Research data for the study titled Intelligent Modelling of the Real Dynamic Viscosity of Rubber Blends Using Parallel Computing
Modelling the flow properties of rubber blends makes it possible to predict their rheological behaviour during the processing and production of rubber-based products. As the non-linear nature of such complex processes complicates the creation of exact analytical models, it is appropriate to use artificial intelligence tools in their modelling. The present study was implemented to develop a highly efficient artificial neural network model optimised using a novel training algorithm with fast parallel computing to predict the results of rheological tests of rubber blends performed under different conditions.
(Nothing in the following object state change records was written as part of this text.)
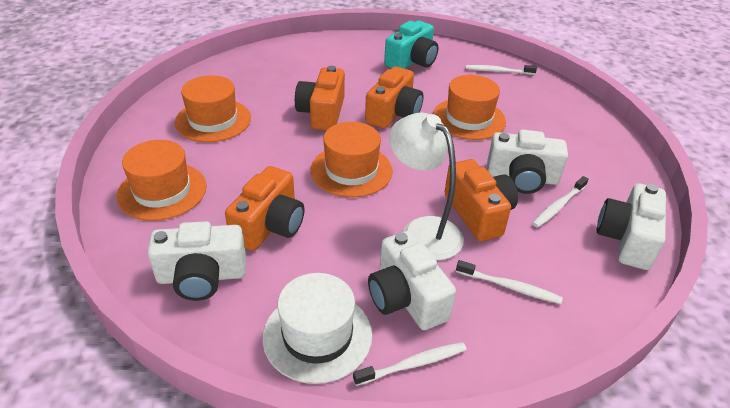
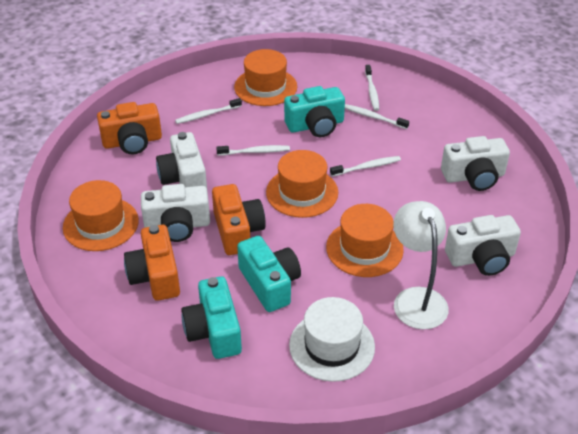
orange camera: 4 -> 3
turquoise camera: 1 -> 3
white toothbrush: 4 -> 5

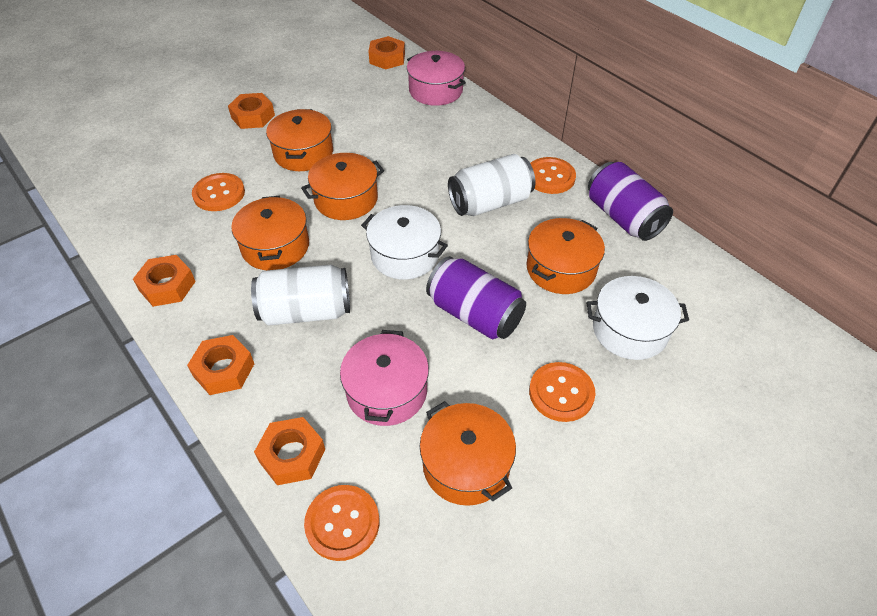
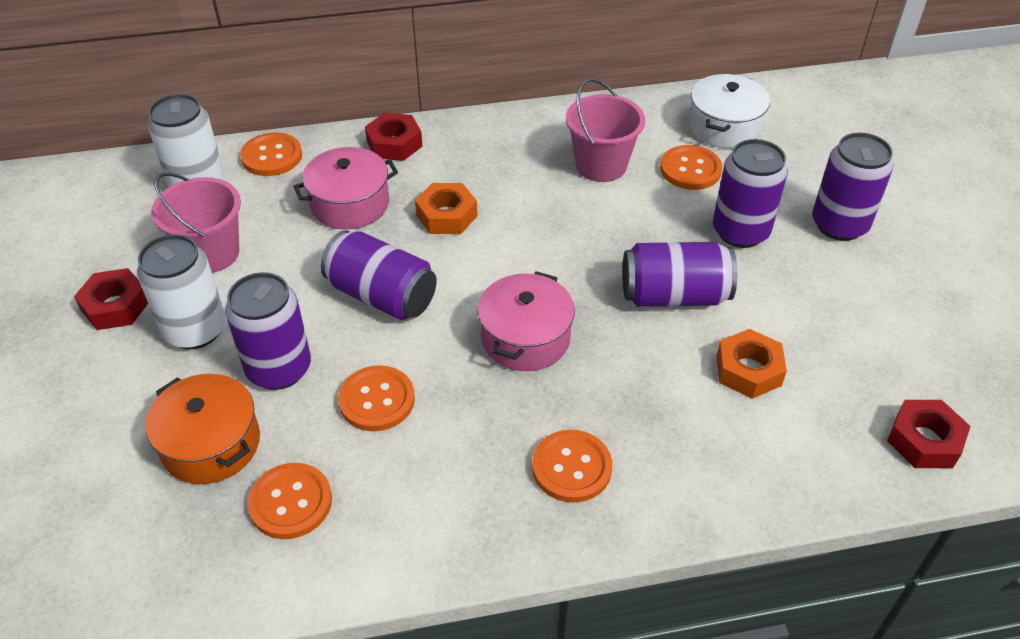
orange button: 4 -> 5
orange nut: 5 -> 2
orange pot: 5 -> 1
pink bucket: 0 -> 2
purple can: 2 -> 5
red nut: 0 -> 3
white pot: 2 -> 1

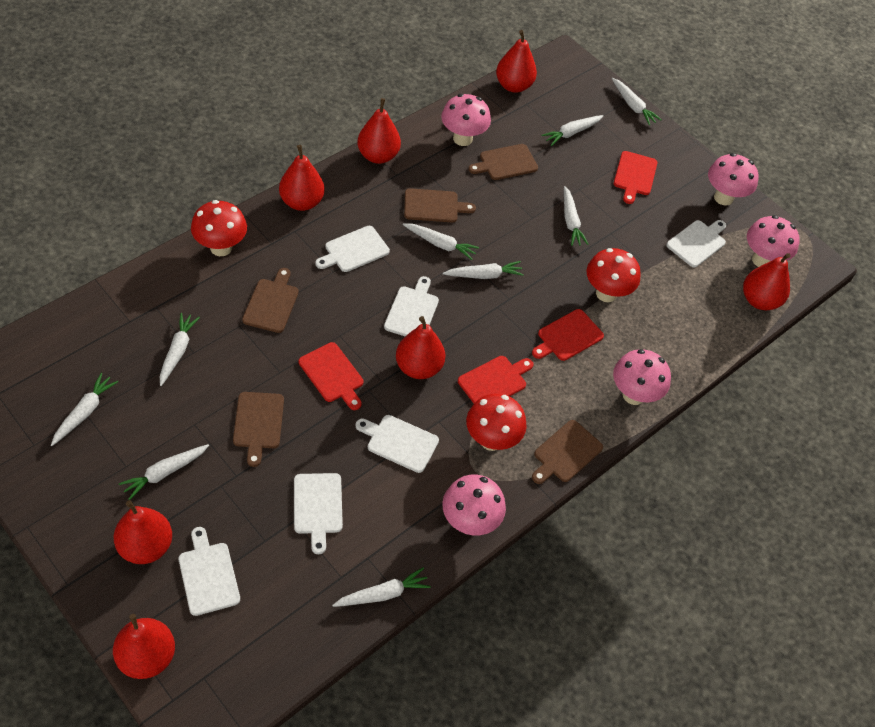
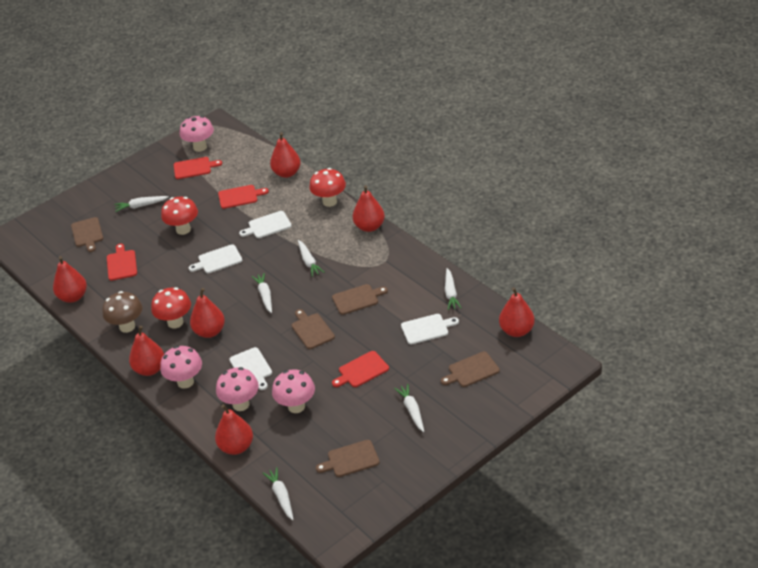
brown mushroom: 0 -> 1
pink mushroom: 5 -> 4
white carrot: 9 -> 6
white cutting board: 6 -> 4

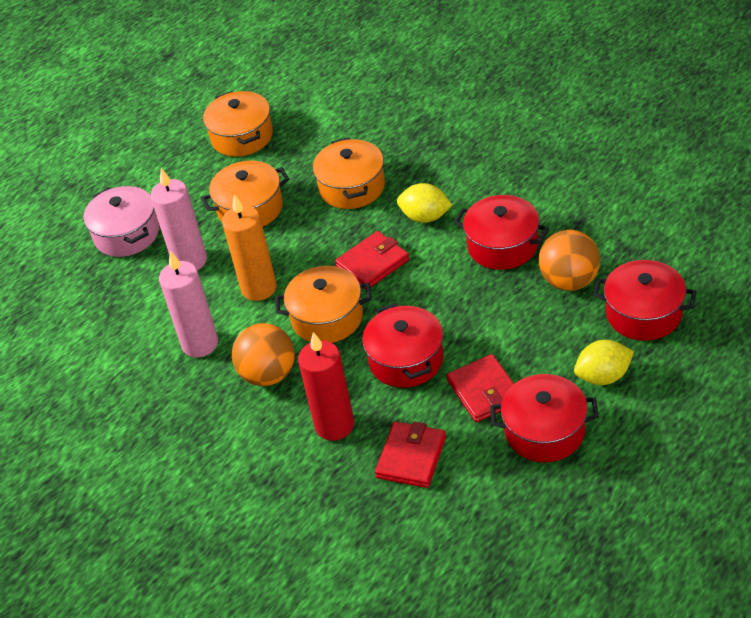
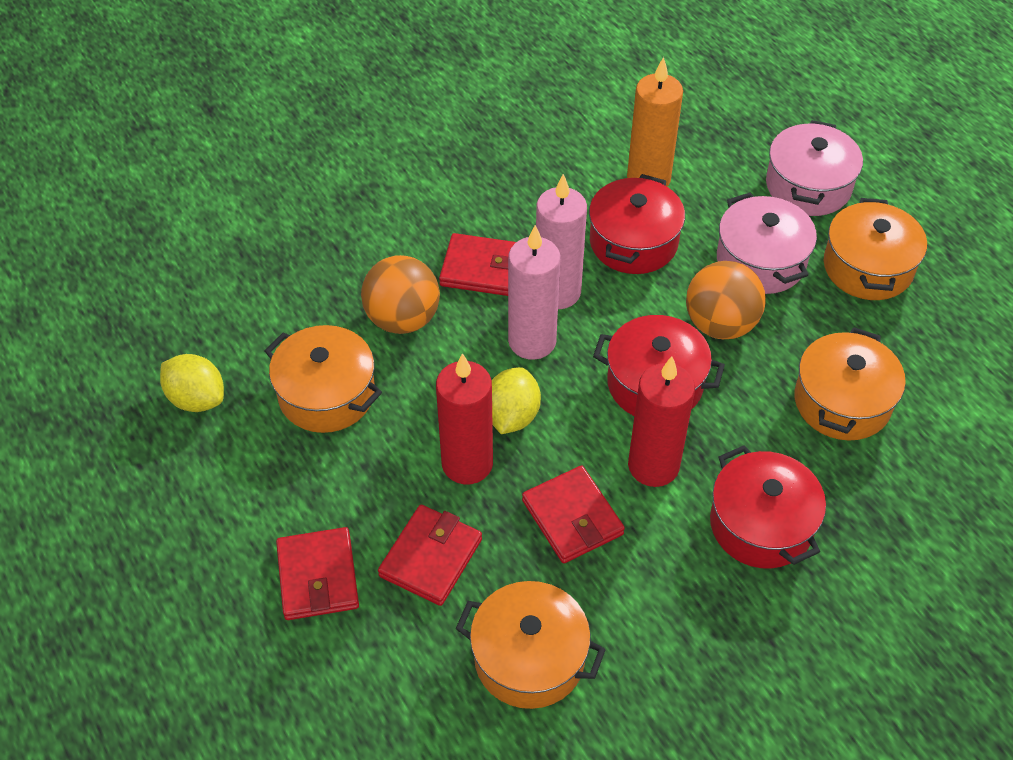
pink pot: 1 -> 2
red candle: 1 -> 2
red pot: 4 -> 3
red wallet: 3 -> 4

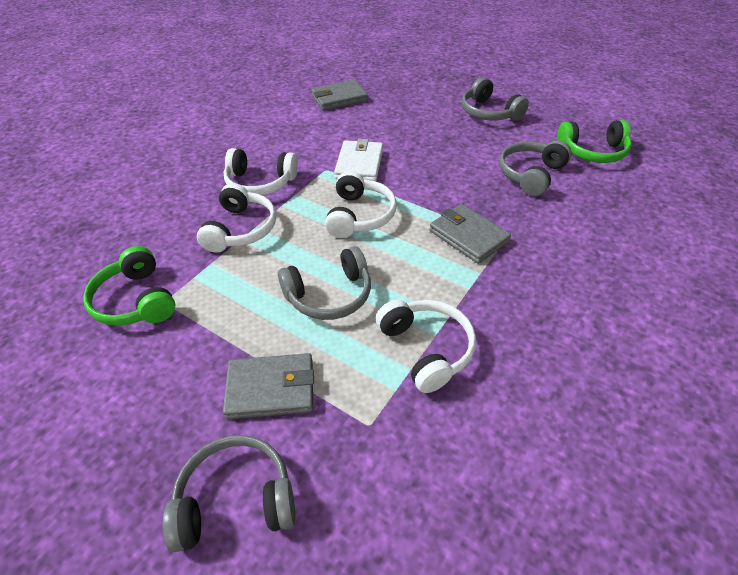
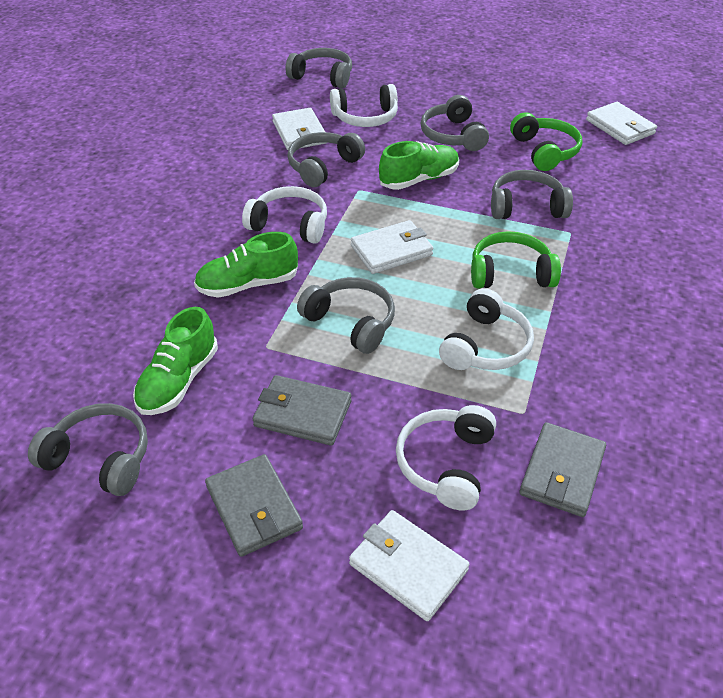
green shoe: 0 -> 3
grey headphones: 4 -> 6
white wallet: 1 -> 4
A series of 120 real dynamic viscosity-time curves, acquired by a rubber process analyser for styrene-butadiene rubber blends with varying carbon black contents vulcanised at different temperatures, were analysed using a Generalised Regression Neural Network. The optimisation of the model was done by limiting the fitting error of the training dataset to a pre-specified value of less than 1%. All repeated calculations were done via the technique of parallel computing with the use of multiple computer cores, which significantly reduces the total computation time. An excellent agreement between the predicted and measured generalisation data with an error of less than 4.7% was found, confirming a high generalisation performance of the newly developed model. The detailed examination of the data used in the study titled "Intelligent Modelling of the Real Dynamic Viscosity of Rubber Blends Using Parallel Computing" is facilitated by the file START.m with the author's comments. The raw experimental data is in the Viscosity.xlsx file, which is stored in the RAWDATA directory. The data prepared for visualization is stored in the Data.mat file.
Steps to reproduce
The START.m user script and the set_plot.m user function are optimized for MATLAB® Version R2016a 64-bit (win64) but will also work with earlier versions.
This research work has been supported by the Operational Programme Integrated Infrastructure - project CEDITEK II., ITMS2014+ code 313011W442, the project No. KEGA 003TnUAD-4/2022, and the projects VEGA 1/0691/23 and 1/0236/21.